Camille Garnier
Agence QMI

Moins de visites que prévues dans les sites d'injection supervisée de Montréal

Moins de visites que prévues dans les sites d'injection supervisée de Montréal

Un site d'injection supervisée sur la rue Ontario, à Montréal. Photo Agence QMI, Dario Ayala / Archives

Camille Garnier

Les quatre sites d'injection supervisée de Montréal ouverts l'an dernier n'ont reçu en moyenne que 80 visites d'usagers de drogues par jour tandis que la Direction de la Santé Publique en prévoyait entre 200 et 300 avant leur mise en place.
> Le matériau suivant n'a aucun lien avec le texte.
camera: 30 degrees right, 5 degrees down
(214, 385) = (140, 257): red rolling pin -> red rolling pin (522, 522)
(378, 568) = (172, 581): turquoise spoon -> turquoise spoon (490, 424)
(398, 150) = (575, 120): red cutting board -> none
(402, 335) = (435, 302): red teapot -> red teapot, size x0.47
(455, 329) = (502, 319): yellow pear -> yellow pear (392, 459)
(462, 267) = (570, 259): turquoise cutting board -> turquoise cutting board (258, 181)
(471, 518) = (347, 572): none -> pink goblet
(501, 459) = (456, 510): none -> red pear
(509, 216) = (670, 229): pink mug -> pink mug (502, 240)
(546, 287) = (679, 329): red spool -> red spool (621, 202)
« Ces estimations mathématiques étaient basées sur le nombre d'injections par jour et des hypothèses de fréquentation mais pas sur une réalité, a expliqué hier la Dr Carole Morissette, membre du groupe montréalais de vigie des surdoses. Avant juin 2017, des sites d'injection supervisée (SIS) il n'y en avait pas, donc c'est maintenant qu'on fait notre expérience. »
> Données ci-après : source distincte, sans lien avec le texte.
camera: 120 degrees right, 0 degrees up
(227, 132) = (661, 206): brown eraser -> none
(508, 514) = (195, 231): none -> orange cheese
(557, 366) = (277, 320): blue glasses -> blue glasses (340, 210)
C'est entre autres l'impossibilité de se présenter accompagné d'une connaissance qui pourrait les aider à s'injecter leur drogue qui dissuaderait une proportion d'usagers à se rendre dans les sites d'injection supervisée (SIS), estime Sandia Vadlamudy, directrice du Centre Cactus, situé en centre-ville.

EXPÉRIMENTATION

Cette pratique sera donc expérimentée lors des six prochains mois dans les quatre SIS de Montréal.

« On a tout récemment obtenu le feu vert de Santé Canada, a précisé Sandia Vadlamudy. C'est une adaptation mise en place pour favoriser l'accessibilité et éviter de refuser l'accès aux personnes. »
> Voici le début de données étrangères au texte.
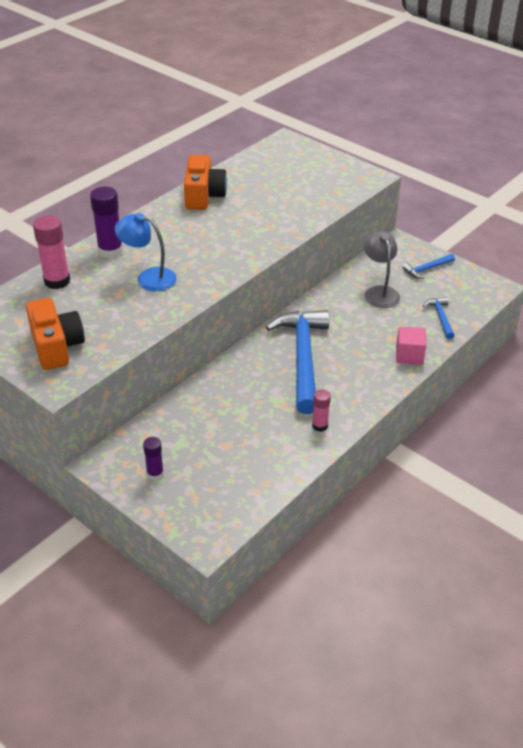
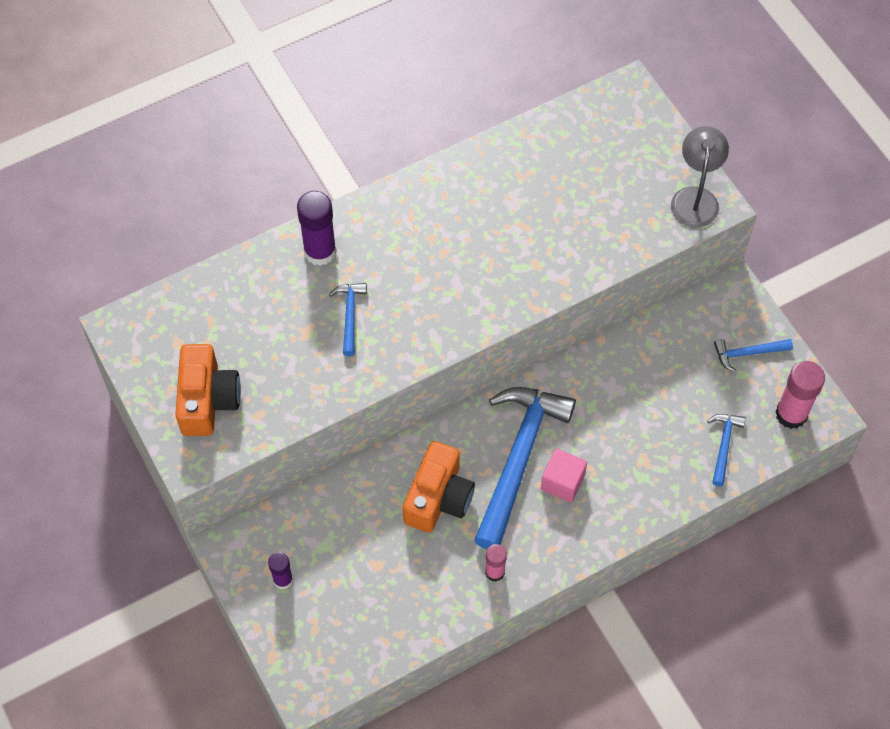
camera: 20 degrees right, 20 degrees up
(57, 281) = (240, 288): pink glue stick -> pink glue stick (791, 414)
(148, 278) = (350, 315): blue lamp -> blue hammer
(203, 195) = (473, 178): orange camera -> orange camera (438, 498)
(379, 292) = (665, 376): grey lamp -> grey lamp (695, 198)
(409, 355) = (652, 497): pink cube -> pink cube (562, 482)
Le second frein évoqué est le partage des drogues en salle d'injection qui reste interdit pour des raisons légales.

« Il s'agit de partager une dose avant de l'injecter, a déclaré Mme Vadlamudy. C'est une chose qu'on souhaite pouvoir documenter. Éventuellement on souhaite pouvoir dépasser cette norme-là. »

TESTS

Les responsables présents ont aussi annoncé l'utilisation récente dans les SIS de bandelettes permettant de détecter le Fentanyl (un opioide 40 fois plus puissant que l'héroïne et à l'origine de nombreuses surdoses) ou des substances analogues, et celle, à venir dans les prochains mois, d'un appareil permettant des tests plus complets sur les drogues utilisées.